Amid a flurry of educational-related announcements at Apple’s press event this morning, the company also unveiled a new feature in its learn-to-code app Swift Playgrounds, that will help teach a younger generation of iOS developers how to build AR-enabled apps. Apple has been heavily pushing augmented reality and its ARKit for developers, as the technology is expected to usher in a whole new ecosystem of smarter apps that can interact with the real world – whether that’s Pokémon-style games, apps that help you pick out your next sofa by visualizing it in the room, apps that animate real-world objects, help you learn, or just entertain.
Now Apple wants to encourage novice developers to get into AR, too.
Swift Playgrounds was first introduced in 2016 as a new tool for teaching kids to code. The app ships with a number of basic coding lessons and challenges, but with a more graphical and engaging interface than some other learn-to-code apps had in the past. It’s also distributed as an iPad app – meaning it’s ready for schools where iPads are used in the classroom.

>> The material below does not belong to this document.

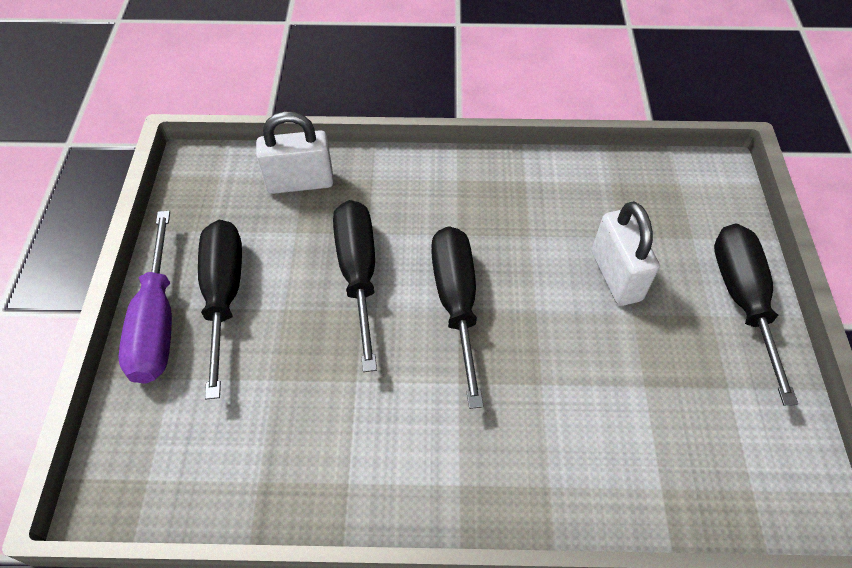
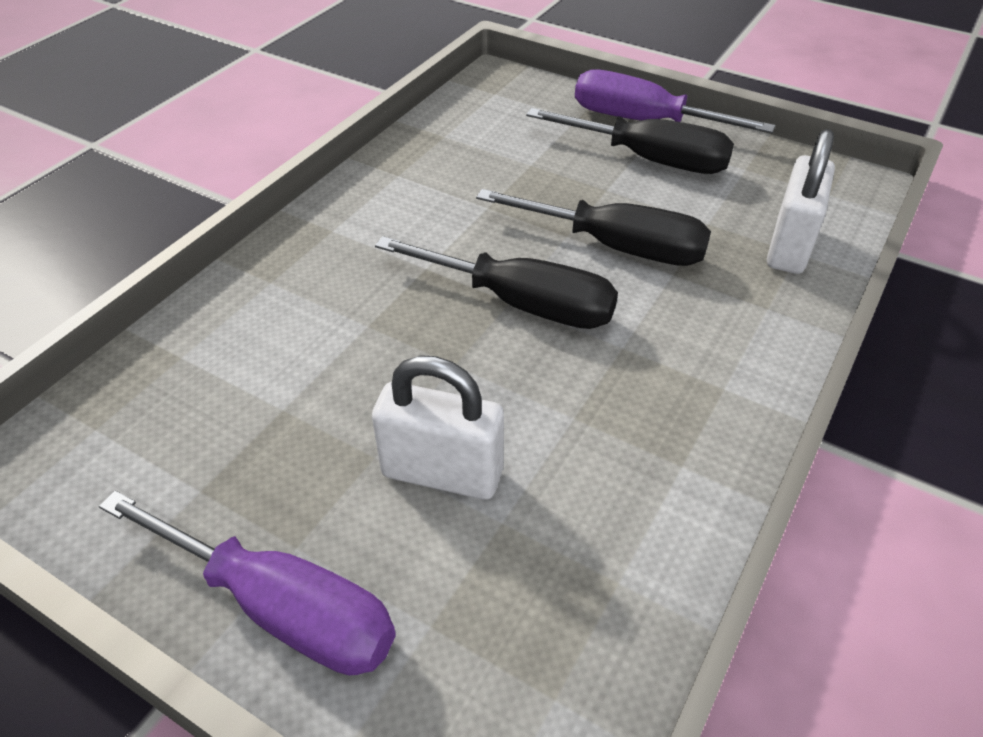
camera: 120 degrees right, 10 degrees down
(742, 300) = (280, 607): black screwdriver -> purple screwdriver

Today, Apple highlighted AR-focused lessons in Swift Playgrounds.
In one example shown on stage, kids could program an animated character to move through a 3D virtual world as a part of a game. AR would allow the animated character and virtual world to be placed within the real world, by way of the iPad’s camera.
The addition of the AR module to app was part of a larger “Everyone Can Code” agenda highlighted several times throughout the event, with a focus on how Apple’s tools can help.
The larger news from this morning was the launch of a low-cost iPad with support for Apple Pencil – the company’s effort to combat Google Chromebook’s growing traction in schools.
Apple didn’t say when Swift Playgrounds would add the AR module, or if it already had ahead of the event.